Мы снимаемся в доме, построенном внутри павильона. Здесь улица, мостовая (отлитые из резины выпуклые булыжники, по которым едут лошади и фиакры). Я живу в доме 221б на Бейкер-стрит. Внутри интерьеры начала века. Художник сделал это весьма интересно. Здесь целая квартира – столовая, спальня, деревянные лестницы с балюстрадами. Здесь комнаты мистера Холмса и мистера Ватсона, буфетная. Уют английского быта начала века. Моя роль – это отдельные реплики по всей картине. Мое присутствие тут так же необходимо, как часы в столовой или фигурные медные подсвечники. И я сама ощущаю себя не персонажем, а предметом, неотъемлемой частью этой обстановки.
Сегодня это время изображает кино всего мира. Италия, Япония, Франция – все схватились за эту моду. И мы не отстанем.
Камин пылает, Холмс (В. Ливанов) сидит в вольтеровском кресле. В углу на полу стоят большие старинные часы, на стенах старые гравюры с видами Лондона, в витринках под стеклом – коллекции бабочек.

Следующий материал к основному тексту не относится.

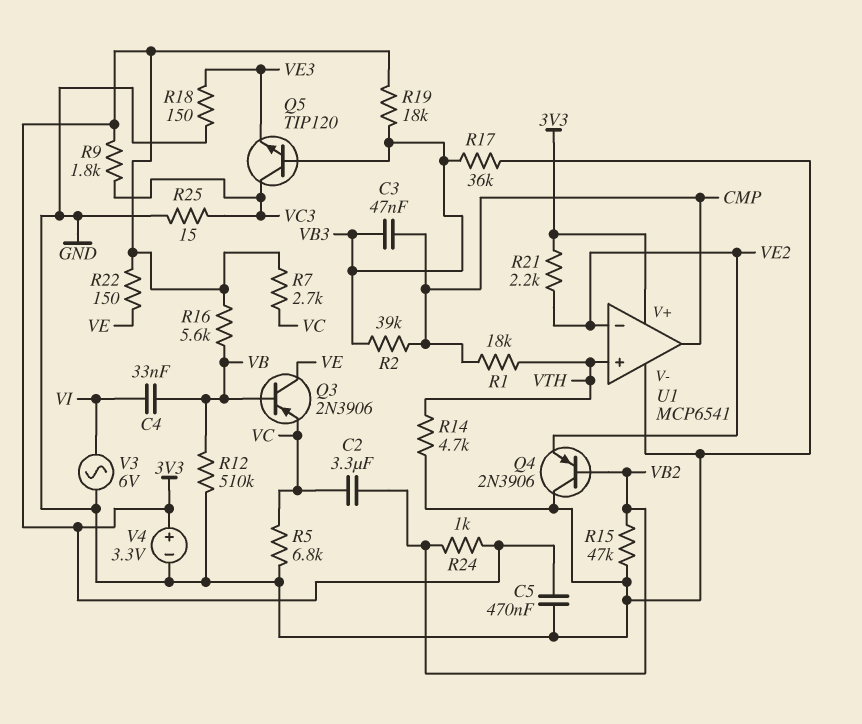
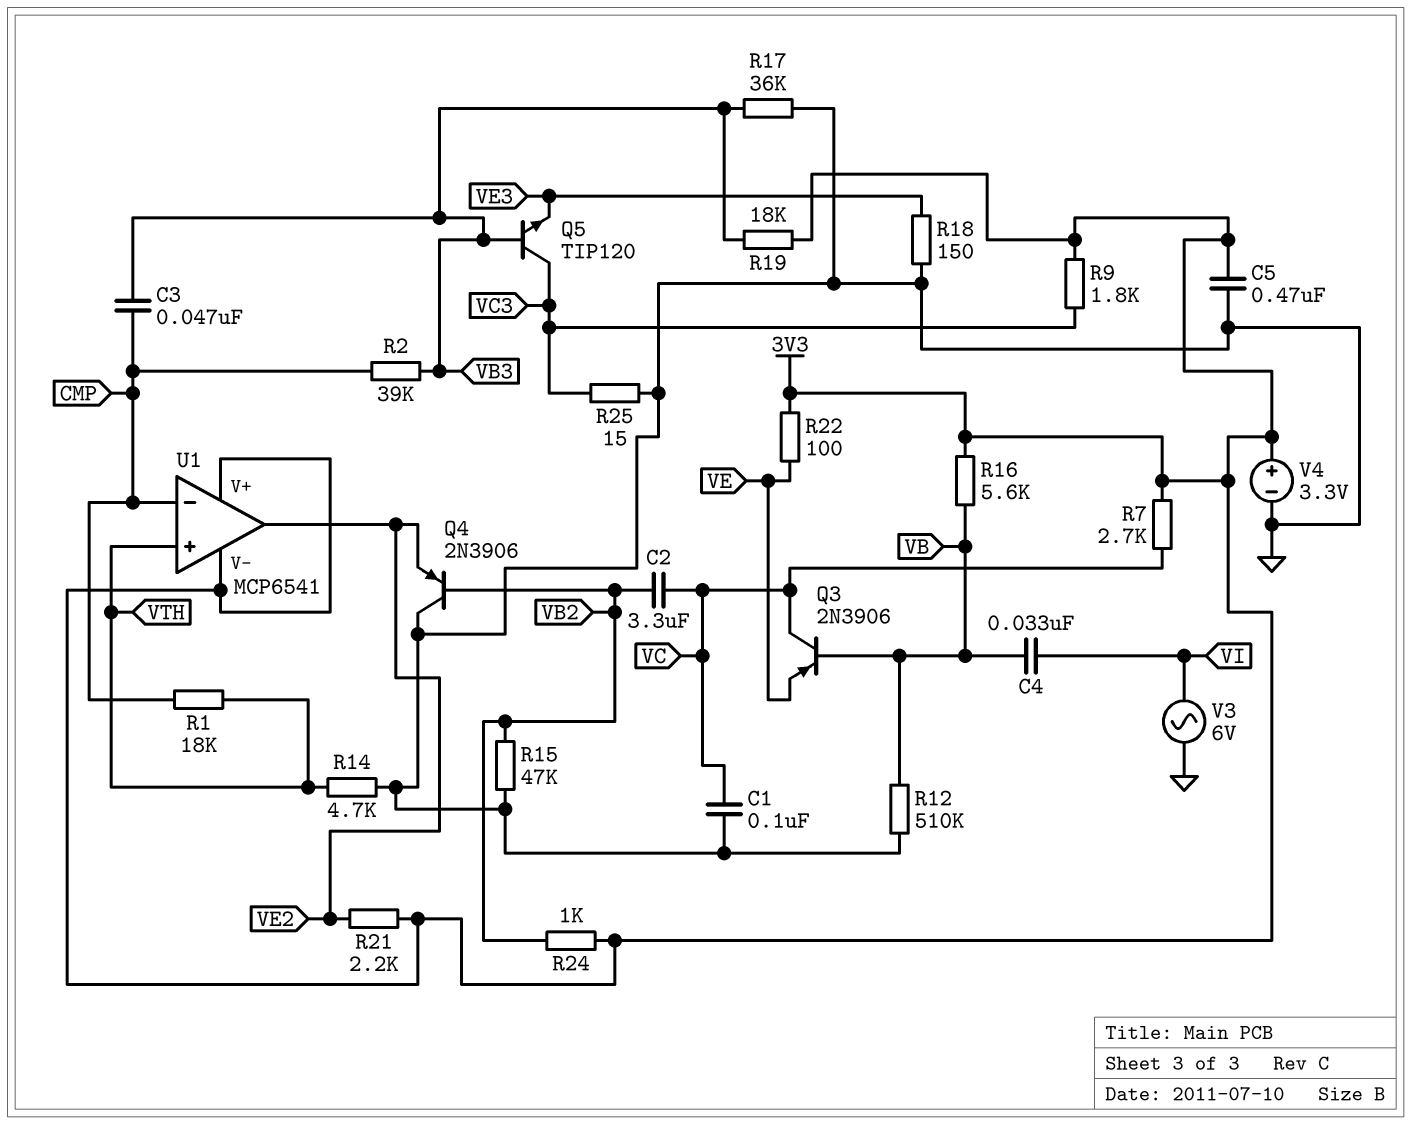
C1: none -> 100nF (GND, VC)
Q3: PNP 2N3906 (B VB, C VE, E VC) -> PNP 2N3906 (B VB, C VC, E VE)
R5: 6.8k (GND, VC) -> none
R22: 150 (3V3, VE) -> 100 (3V3, VE)
U1 pin V-: GND -> 3V3
U1 pin in-: VE2 -> CMP
U1 pin out: CMP -> VE2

Я – квартирная хозяйка и экономка Шерлока Холмса. Меня затягивают в корсет в восемь часов утра, так что дышать уже почти нельзя. Но это ерунда, все можно, и будешь дышать всю смену, как миленькая. На мне длинное платье по моде того времени, широкий кожаный пояс с кошелечком на нем и связкой ключей. Парикмахер Люся сделала мне очаровательную прическу. Волосы когда-то блондинки, а теперь седой дамы, легкие и пушистые, уложены просто и замысловато.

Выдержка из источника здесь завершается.